- Racing silks of Mr Derrick Smith
- Sire: Galileo
- Grandsire: Sadler's Wells
- Dam: Beauty Is Truth
- Damsire: Pivotal
- Sex: Mare
- Foaled: 1 April 2014
- Country: Ireland
- Colour: Bay
- Breeder: Beauty Is Truth Syndicate
- Owner: Susan Magnier, Michael Tabor & Derrick Smith
- Trainer: Aidan O'Brien
- Record: 19: 4-6-2
- Earnings: £976,930

Major wins
- 1,000 Guineas Trial Stakes (2017) Matron Stakes (2017) British Champions Fillies & Mares S. (2017)

Awards
- Top-rated Irish 3-y-o filly (2017)

= Hydrangea (horse) =

Irish-bred Thoroughbred racehorse

Hydrangea (foaled 1 April 2014) is an Irish Thoroughbred racehorse. She spent much of her early career being overshadowed by her more illustrious stablemates Rhododendron and Winter (despite beating the latter in the 1,000 Guineas Trial Stakes). In August 2017 she defeated an exceptionally strong field to win the Matron Stakes and went on to take the British Champions Fillies & Mares Stakes.

==Background==
Hydrangea is a bay mare with a small white star bred in Ireland by the Beauty is Truth Syndicate, a breeding company associated with the Coolmore Stud. The filly was sent into training with Aidan O'Brien at Ballydoyle. Like many Coolmore horses, the official details of her ownership have changed from race to race but she has usually been described as being owned by a partnership of Derrick Smith, Michael Tabor and Susan Magnier.

She was sired by Galileo, who won the Derby, Irish Derby and King George VI and Queen Elizabeth Stakes in 2001. Galileo is now one of the world's leading stallions and has been champion sire of Great Britain and Ireland five times. His other progeny include Cape Blanco, Frankel, Golden Lilac, Nathaniel, New Approach, Rip Van Winkle, Found Minding and Ruler of the World. Hydrangea's dam Beauty Is Truth was a high-class sprinter whose wins included the Prix d'Arenberg and the Prix du Gros Chêne and whose other foals have included The United States (Ranvet Stakes) and Fire Lily (Anglesey Stakes). She was a descendant of the broodmare Irish Lass (foaled 1962), the female-line ancestor of numerous major winners including Bikala, Assert, Eurobird and Last Tycoon.

As a daughter of Galileo out of a Pivotal mare she was bred on very similar lines to her stablemate and contemporary Rhododendron, against whom she raced on several occasions.

==Racing career==
===2016: two-year-old season===
On her racecourse debut Hydrangea ran unplaced in a maiden race over six furlongs at the Curragh on 17 July and then finished second in a similar event at Galway Races nine days later. In a minor event over seven furlongs at the Curragh she started the 4/9 favourite she recorded her first success as she led from the start and won "comfortably" by two and a quarter lengths from Madame Cherie.
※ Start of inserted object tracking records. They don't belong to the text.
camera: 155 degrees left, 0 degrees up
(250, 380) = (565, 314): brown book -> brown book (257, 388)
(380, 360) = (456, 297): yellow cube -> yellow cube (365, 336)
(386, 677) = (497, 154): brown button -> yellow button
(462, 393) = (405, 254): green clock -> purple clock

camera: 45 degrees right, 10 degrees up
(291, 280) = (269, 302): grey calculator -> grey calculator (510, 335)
Hydrangea was then stepped up in class and finished second in her next three races. She was beaten a head by Rhododendron in the Group 2 Debutante Stakes, a short head by Intricately in the Group 1 Moyglare Stud Stakes and two and a quarter lengths by Rhododendron in the Fillies' Mile. On her last run of the year she was sent to California to contest the Breeders' Cup Juvenile Fillies Turf at Santa Anita Park but came home last of the fourteen runners behind New Money Honey.
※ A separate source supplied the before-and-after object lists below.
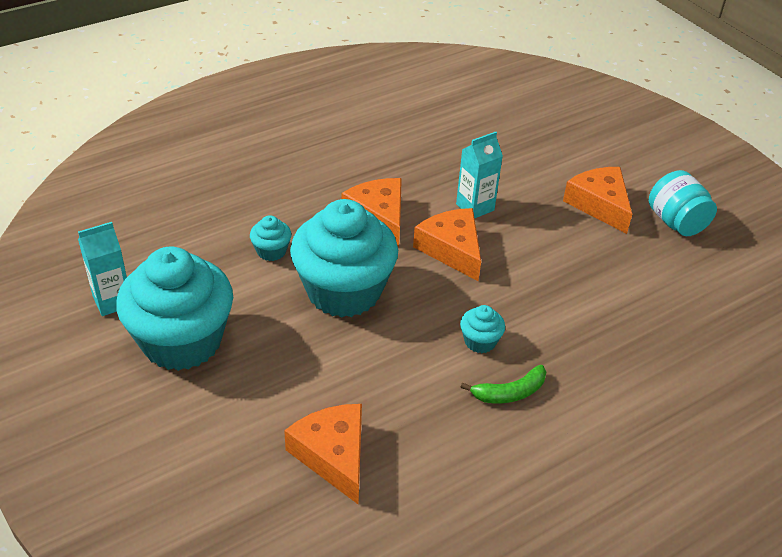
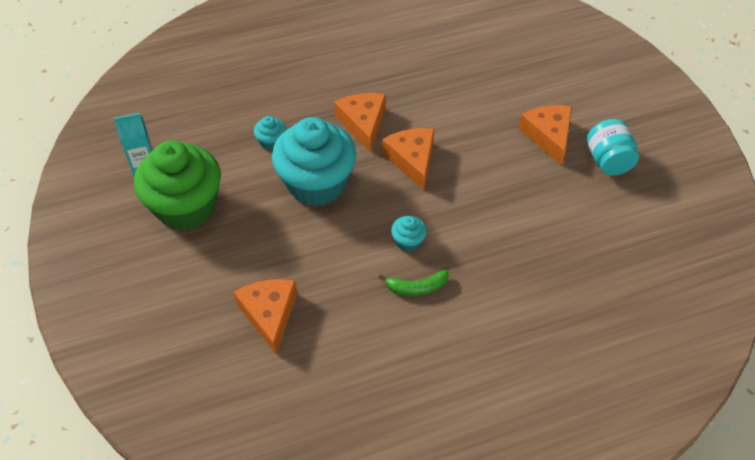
camera: 15 degrees right, 10 degrees up
(182, 341) = (186, 207): turquoise cupcake -> green cupcake
(475, 207) = (443, 125): turquoise carton -> none

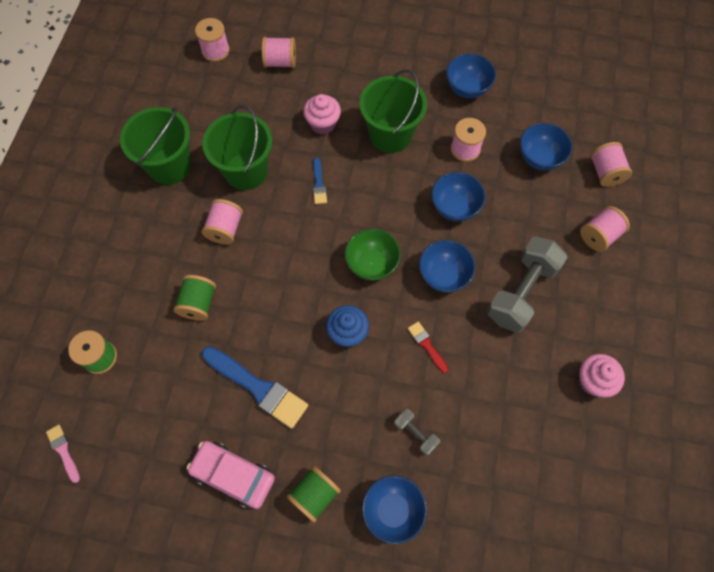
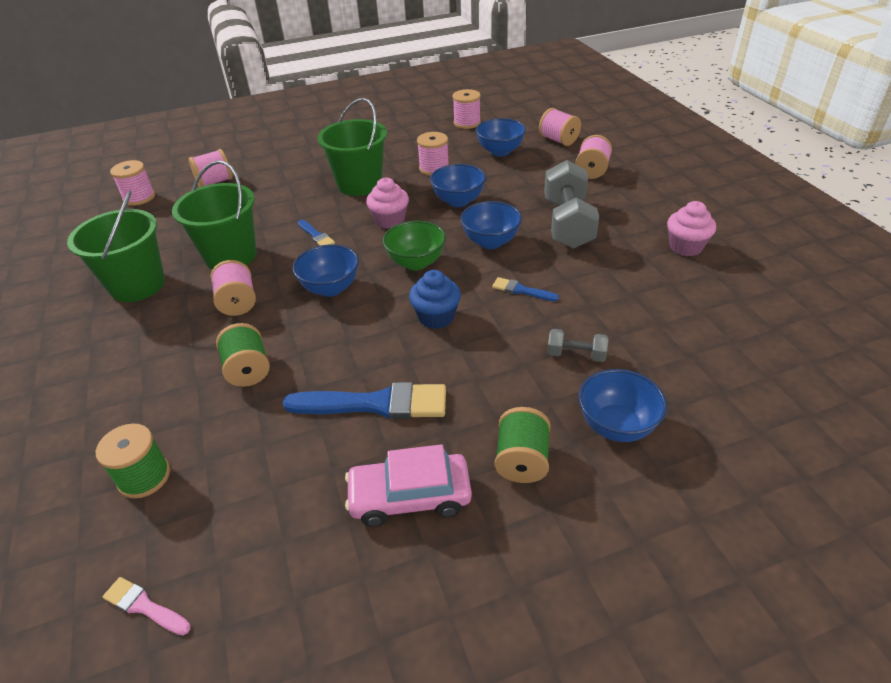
camera: 30 degrees left, 25 degrees down
(323, 123) = (288, 200): pink cupcake -> pink cupcake (390, 220)
(426, 345) = (521, 290): red brush -> blue brush
(467, 88) = (403, 139): blue bowl -> blue bowl (330, 288)
(541, 95) = (467, 123): none -> pink spool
===2017: three-year-old season===
On 8 April at Leopardstown Racecourse Hydrangea started at odds of 5/1 for the 1,000 Guineas Trial Stakes in which her opponents included Promise To Be True (Silver Flash Stakes), Winter and Intricately. Ridden by Padraig Beggy she disputed the lead from the start and stayed on well in the final furlong to win by a head from Winter. Hydrangea was beaten by Winter in her next four races, finishing tenth in the 1000 Guineas, third in the Irish 1,000 Guineas, third in the Coronation Stakes and fourth in the Nassau Stakes. On 9 September Hydrangea, ridden by Wayne Lordan, started a 20/1 outsider for the Matron Stakes over one mile at Leopardstown. The field was a very strong one: Winter started favourite while the other contenders included Qemah, Persuasive, Roly Poly, Wuheida, Rhododendron and Intricately. After racing in second place she looked beaten a furlong out but rallied "gamely" in the closing stages to win by a head from Winter. After the race Aidan O'Brien said "I'm delighted for the filly and I'm delighted for Wayne. She is Winter's work partner all year, and maybe she turned around and said Hydrangea, you can have this one today!."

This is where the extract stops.